The arithmetic decoder 230 further comprises a cumulative-frequencies-table selector 296, which is configured to select one of the 32 cumulative-frequencies tables in dependence on a state index 298 describing a state of the arithmetic decoder. The arithmetic decoder 230 further comprises a state tracker 299, which is configured to track a state of the arithmetic decoder in dependence on the tuples of previously-decoded spectral values. The state information may optionally be reset to a default state information in response to the state reset information 224. Accordingly, the cumulative-frequencies-table selector 296 is configured to provide an index (e.g. pki) of a selected cumulative-frequencies-table, or a selected cumulative-frequencies-table itself, to the group index determinator/element index determinator 280 for application in the decoding of the group index ng in dependence on the group index codeword "acod_ng".
To summarize the functionality of the audio decoder 200, the audio decoder 200 is configured to receive a bitrate-efficiently-encoded frequency-domain audio representation 222 and to obtain a decoded frequency-domain audio representation on the basis thereof.
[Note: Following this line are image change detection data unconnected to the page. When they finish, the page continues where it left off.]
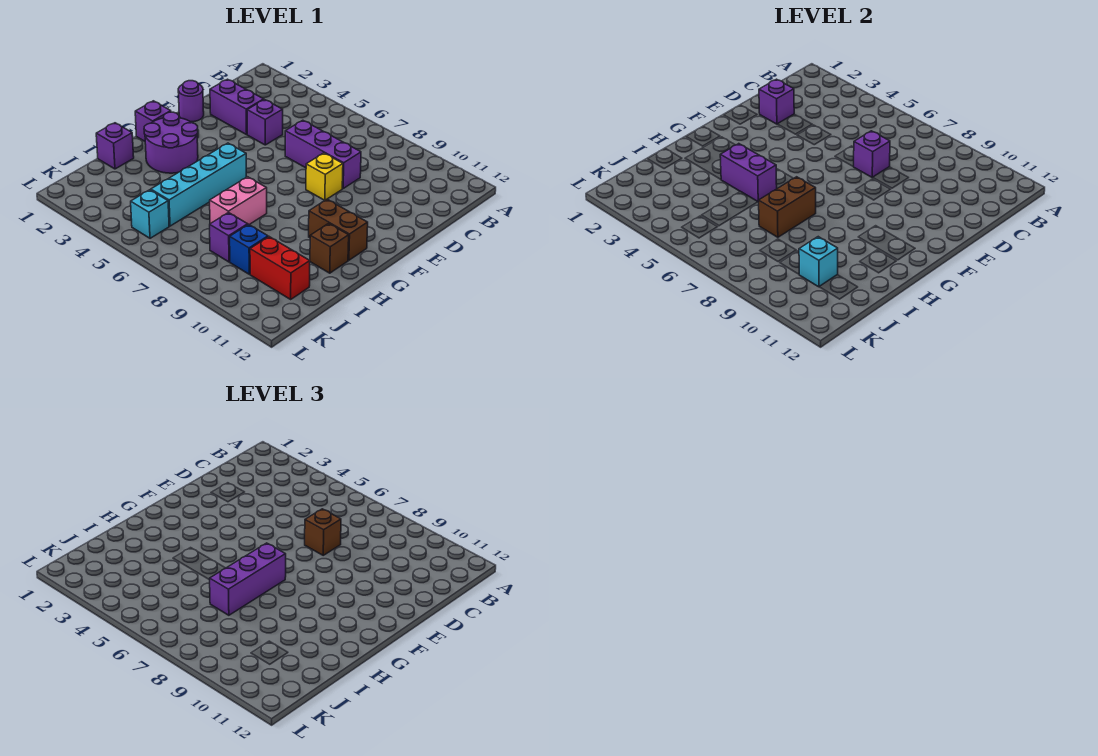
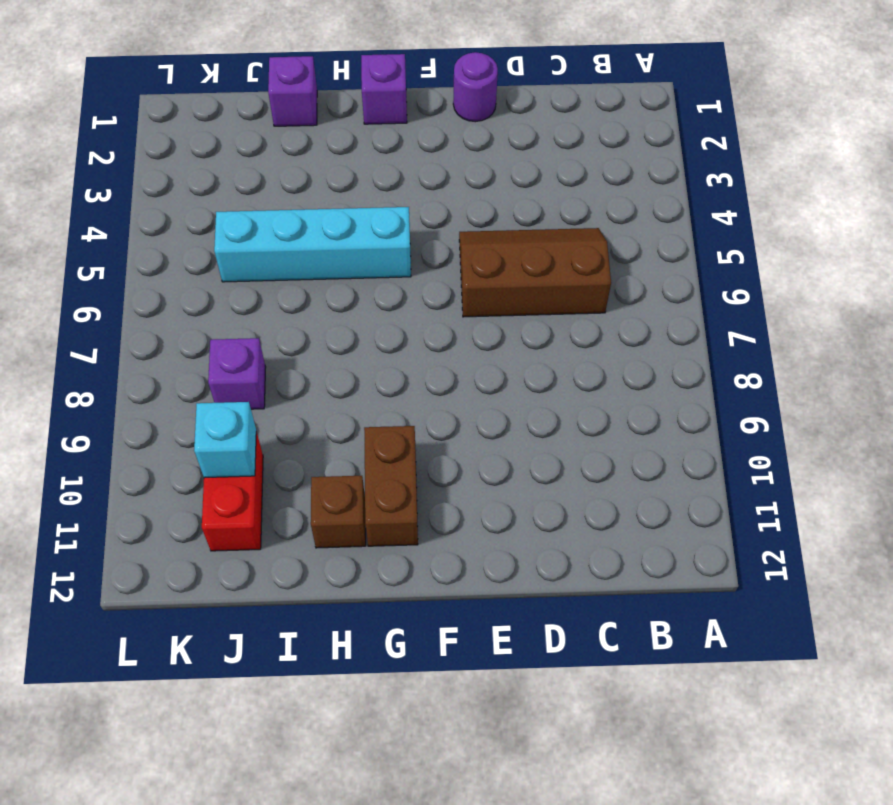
brown slope C5:E6 level 1 top 6 -> purple brick D6:D8 level 1
none -> purple brick D2:D3 level 1
none -> purple brick D4 level 1
none -> yellow brick E8 level 1

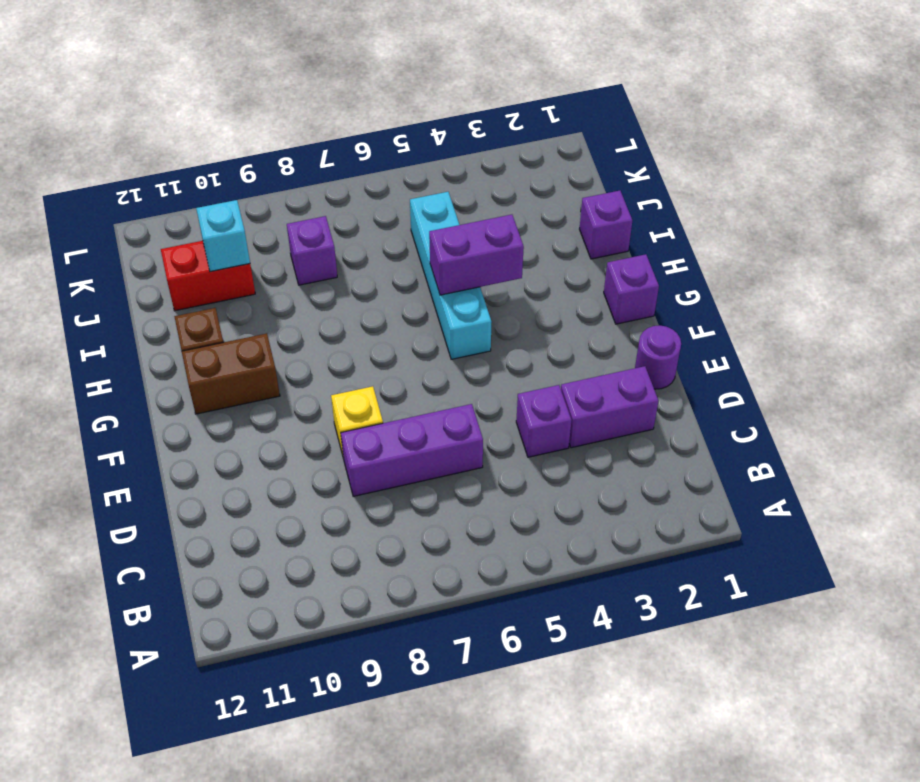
none -> purple round brick G2:H3 level 1
none -> pink brick H7:I7 level 1
none -> blue brick J9 level 1

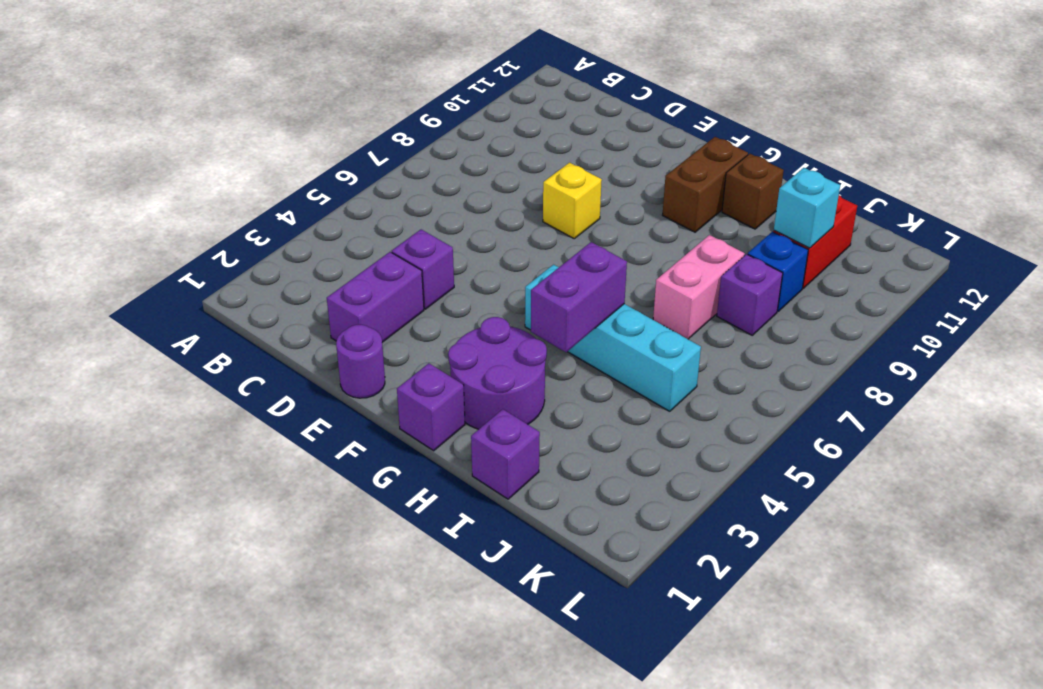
pink brick I7:I8 level 1 -> pink brick H7:I7 level 1
none -> purple brick D6:D8 level 1
none -> cyan brick K5 level 1
none -> purple brick D2 level 2

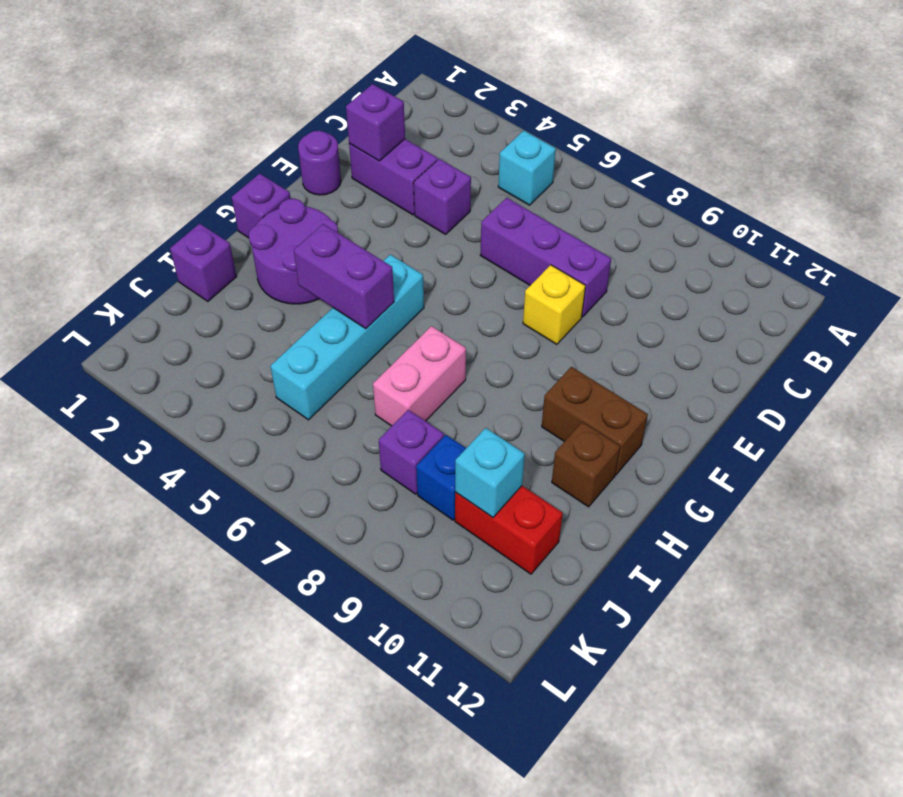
cyan brick B5 level 1 -> cyan brick K5 level 1
none -> purple brick D7 level 2
none -> brown brick H7:I7 level 2
none -> brown brick D7 level 3

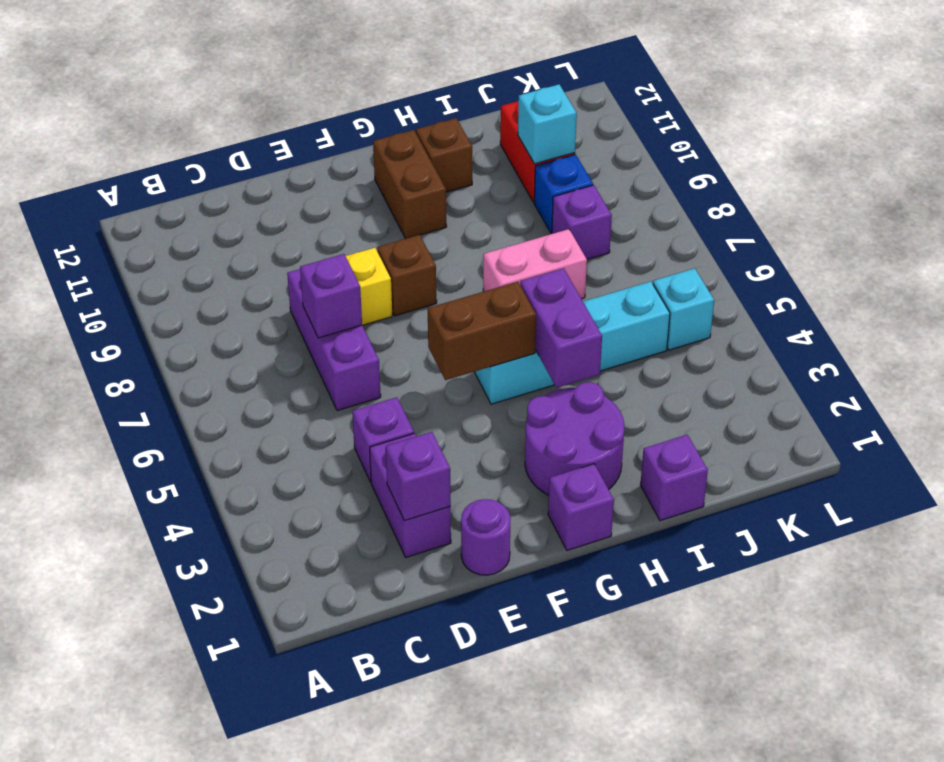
brown brick F5:G5 level 2 -> brown brick H7:I7 level 2
brown brick F8 level 1 -> brown brick D7 level 3
none -> purple brick G7:I7 level 3

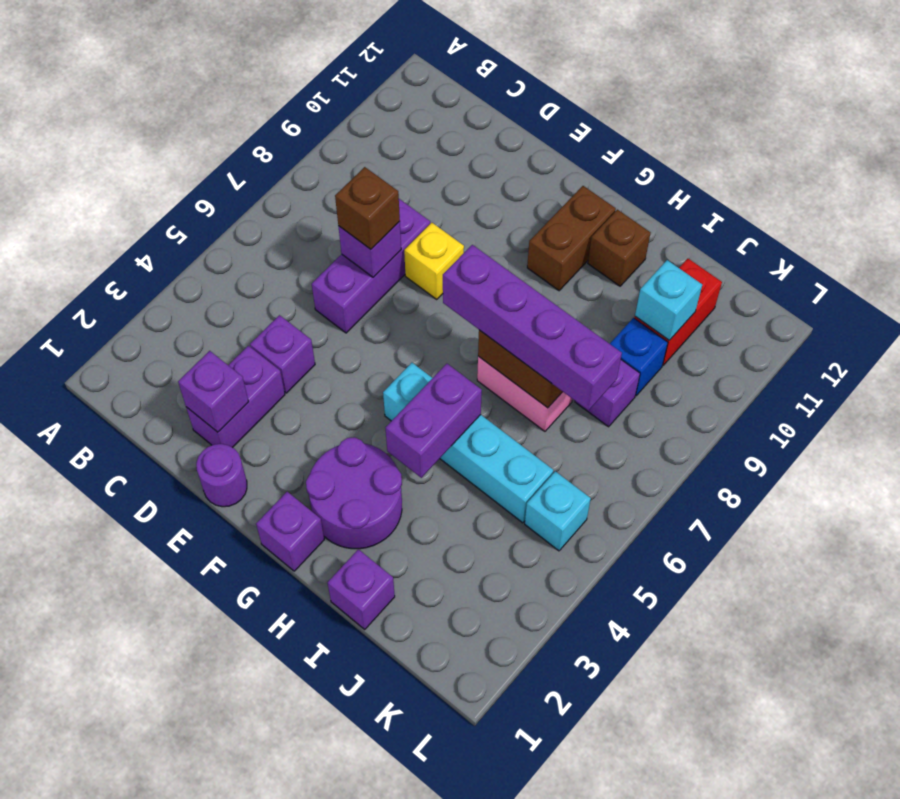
purple brick G7:J7 level 3 -> purple brick G7:I7 level 3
In the arithmetic decoder 230, which is used for obtaining the decoded frequency-domain audio representation 232 on the basis of the encoded frequency-domain audio representation 222, a probability of different combinations of values of the most-significant bit-plane is exploited by using an arithmetic decoder 280, which is configured to apply a cumulative-frequencies-table. In addition, statistic dependencies between different tuples of spectral values are exploited by selecting different cumulative-frequencies-tables out of a set comprising 32 different cumulative-frequencies-tables in dependence on a state index 298, which is obtained by observing the previously-computed tuples of decoded spectral values.
3. Overview over the Tool of Spectral Noiseless Coding
In the following, details regarding the encoding and decoding algorithm, which is performed, for example, by the arithmetic encoder 170 and the arithmetic decoder 230 will be explained.
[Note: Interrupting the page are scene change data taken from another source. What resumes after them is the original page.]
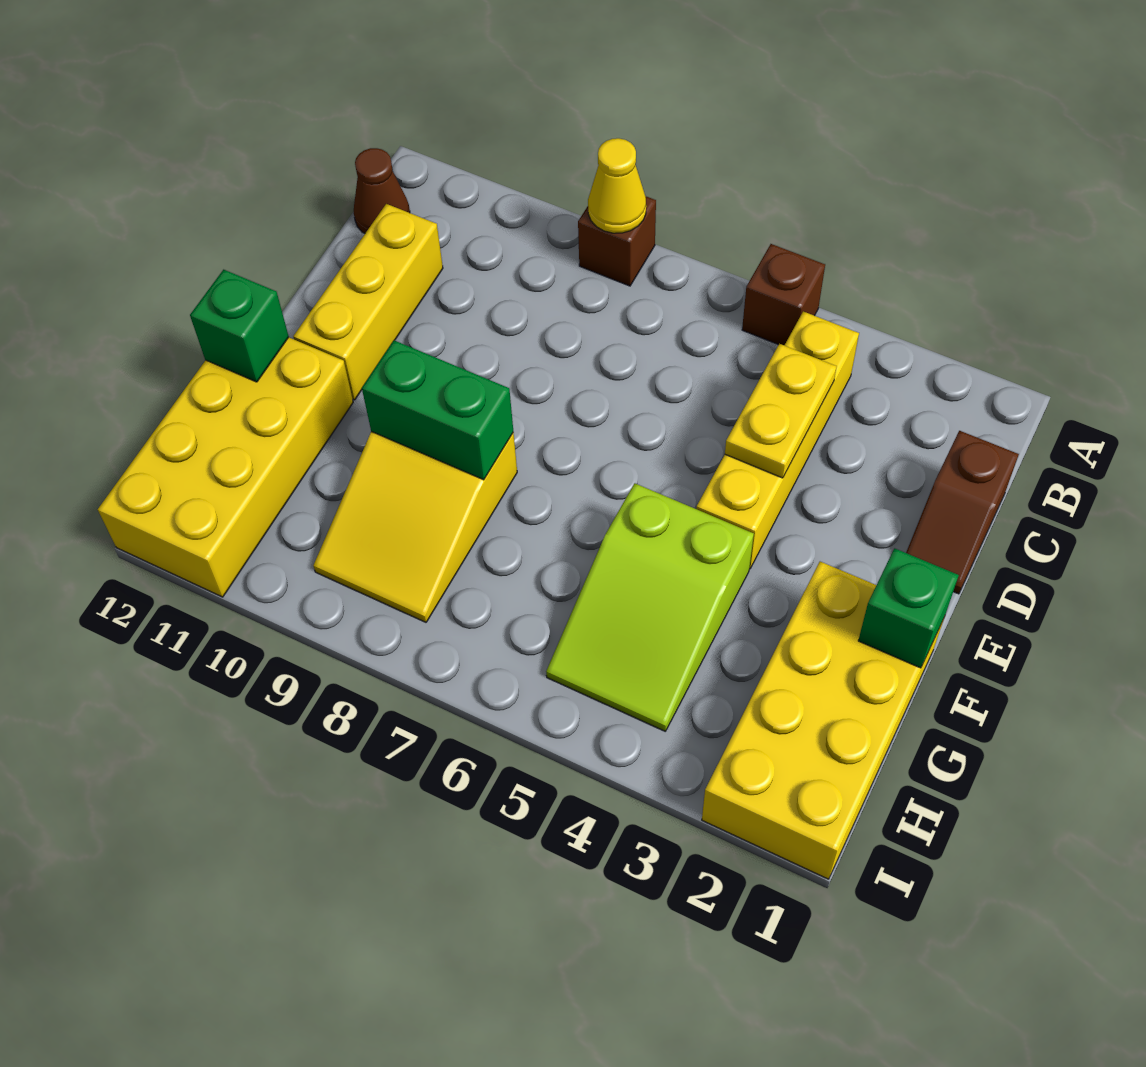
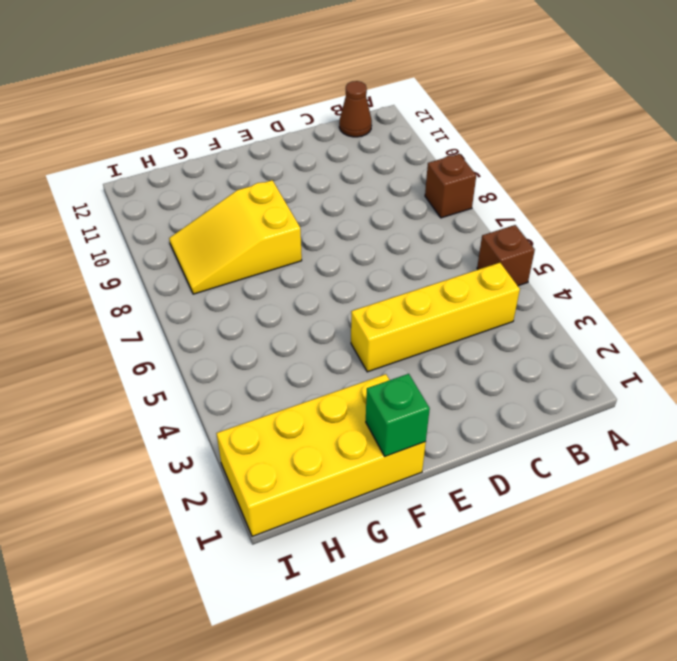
none -> brown slope C1:D1 level 1 top C
none -> yellow brick C11:E11 level 1
none -> lime slope F4:H5 level 1 top F

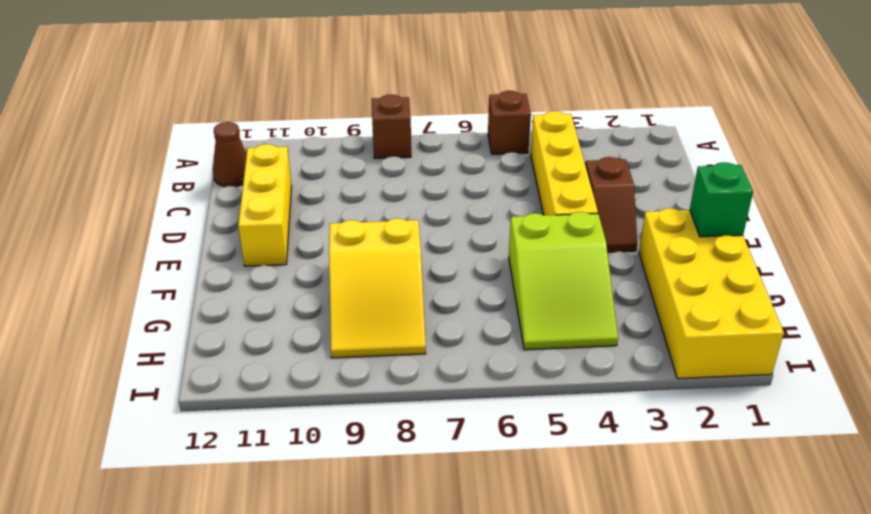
brown slope D3:E3 level 1 top D -> brown slope C1:D1 level 1 top C
none -> yellow brick F11:I12 level 1
none -> yellow cone A8 level 2
none -> yellow plate C4:D4 level 2

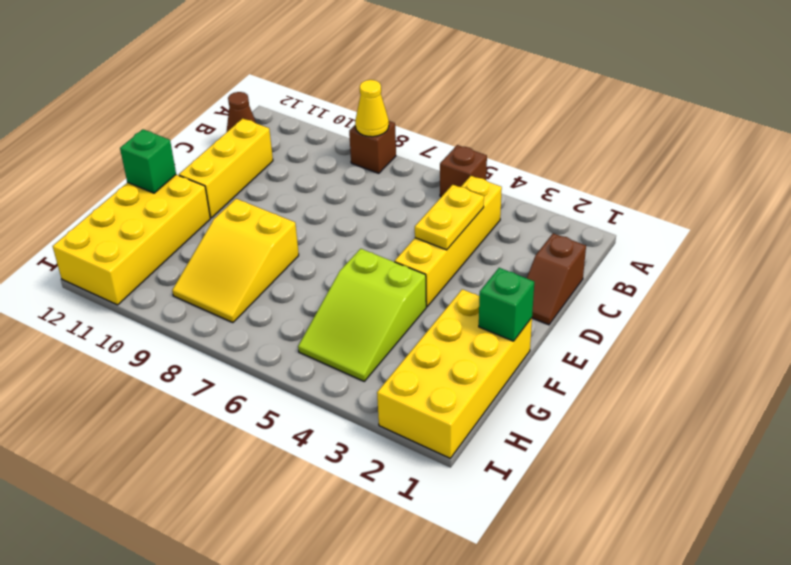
none -> green brick F8:F9 level 2

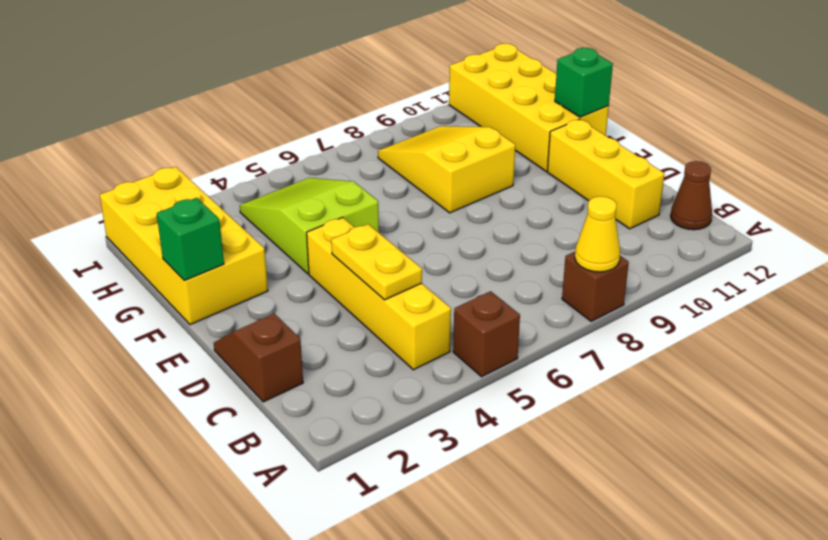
none -> green brick F8:F9 level 2

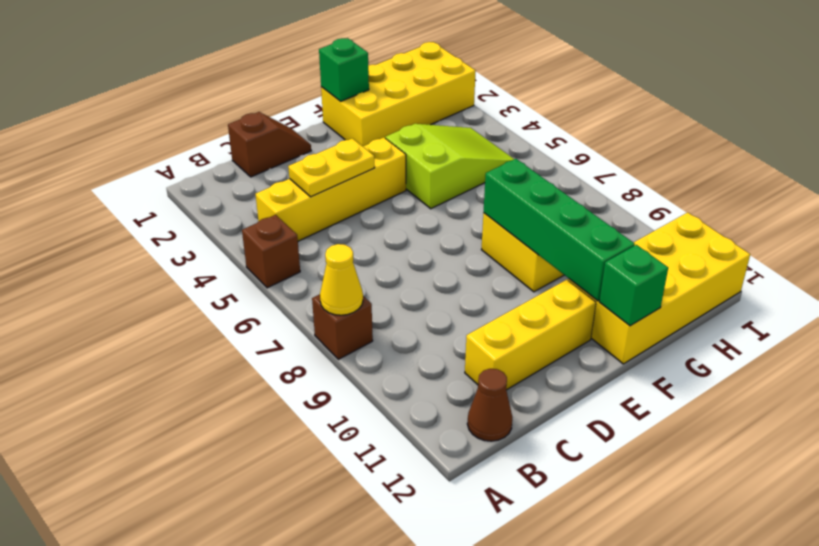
green brick F8:F11 level 2 -> green brick F8:F9 level 2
Focus is put on the description of the decoding algorithm. It should be noted, however, that a corresponding encoding algorithm can be performed in accordance with the teachings of the decoding algorithm, wherein mappings are inversed.
It should be noted that the decoding, which will be discussed in the following, is used in order to allow for a so-called "spectral noiseless coding" of typically post-processed, scaled and quantized spectral values. The spectral noiseless coding is used in an audio encoding/decoding concept to further reduce the redundancy of the quantized spectrum, which is obtained, for example, by an energy-compacting time-domain to a frequency- domain transformer.
The spectral noiseless coding scheme, which is used in embodiments of the invention, is based on an arithmetic coding in conjunction with a dynamically-adapted context. In the preferred embodiment and in the following, the spectral values are processed by the spectral noiseless coding by tuples combining 4 successive spectral values in frequency and called then 4-tuples. The noiseless coding is fed by (original or encoded representations of) quantized spectral values and uses context-dependent cumulative- frequencies-tables derived, for example, from four previously-decoded neighboring 4- tuples. Here, the neighborhood in both time and frequency is taken into account as illustrated in Fig. 4. The cumulative-frequencies-tables (which will be explained below) are then used by the arithmetic coder to generate a variable-length binary code and by the arithmetic decoder to derive decoded values from a variable-length binary code.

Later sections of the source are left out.